4, Apr 2021 | Raspberry Pi 4 Series | 7 comments

Today we are going to be installing and configuring Radarr docker to work with NZBGet and Usenet. This is Episode 16 in our Raspberry Pi Series. If you have not followed our previous episodes we recommend you do so before attempting to follow any of our episodes. Each tutorial follows on from a custom setup and you may miss some prerequisites.

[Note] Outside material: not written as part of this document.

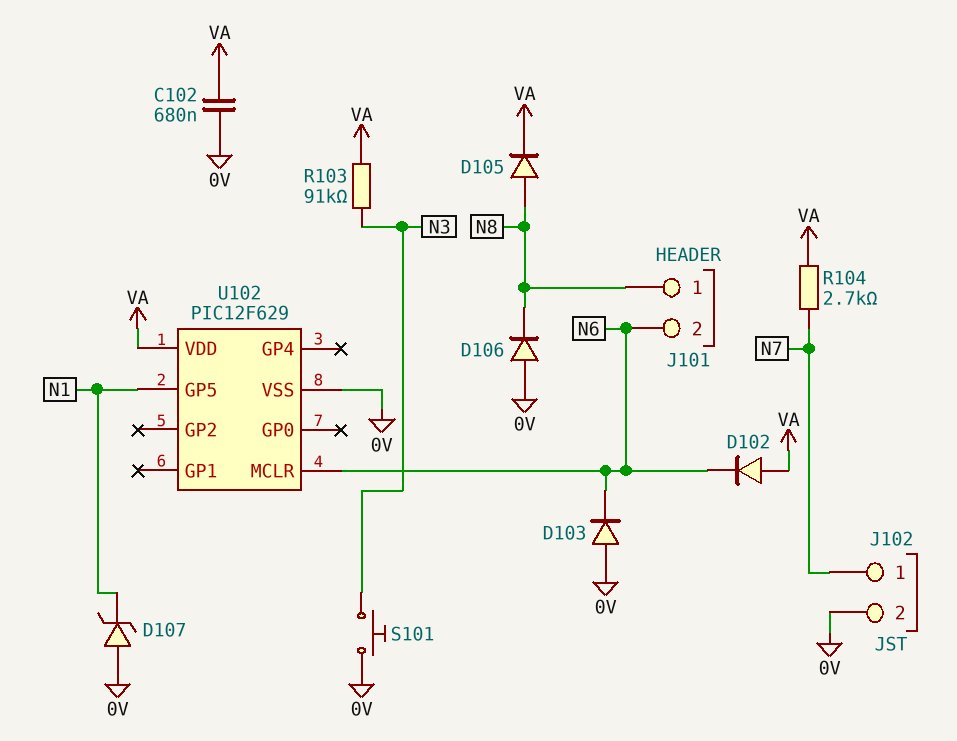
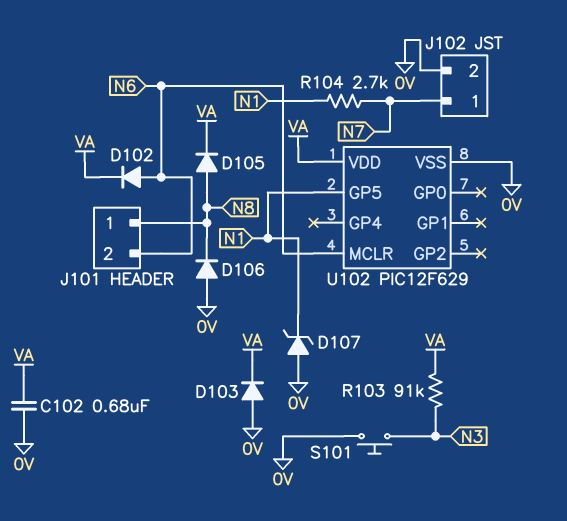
D102: diode (A VA, K N6) -> diode (A N6, K VA)
D103: diode (A 0V, K N6) -> diode (A 0V, K VA)
R104: 2.7k (N7, VA) -> 2.7k (N1, N7)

Having said that we will list out the prerequisites below. so you can attempt to complete today’s tutorial without watching our previous episodes.

Difficulty=Easy

Copyright Disclaimer:

We do not condone piracy in any shape or form. We provide information for educational purposes. We are including Radarr in our Raspberry Pi series as it shows off how well the Raspberry Pi can integrate via API to other applications to automate tasks and organize data. Please respect the law regarding copyright in your country.

Prerequisites:

Important! If you are running Raspberry Pi OS (Legacy) based on Buster you may need to apply the following in the terminal.

This will enable the backported version of libseccomp2 which will allow the Radarr container to work correctly.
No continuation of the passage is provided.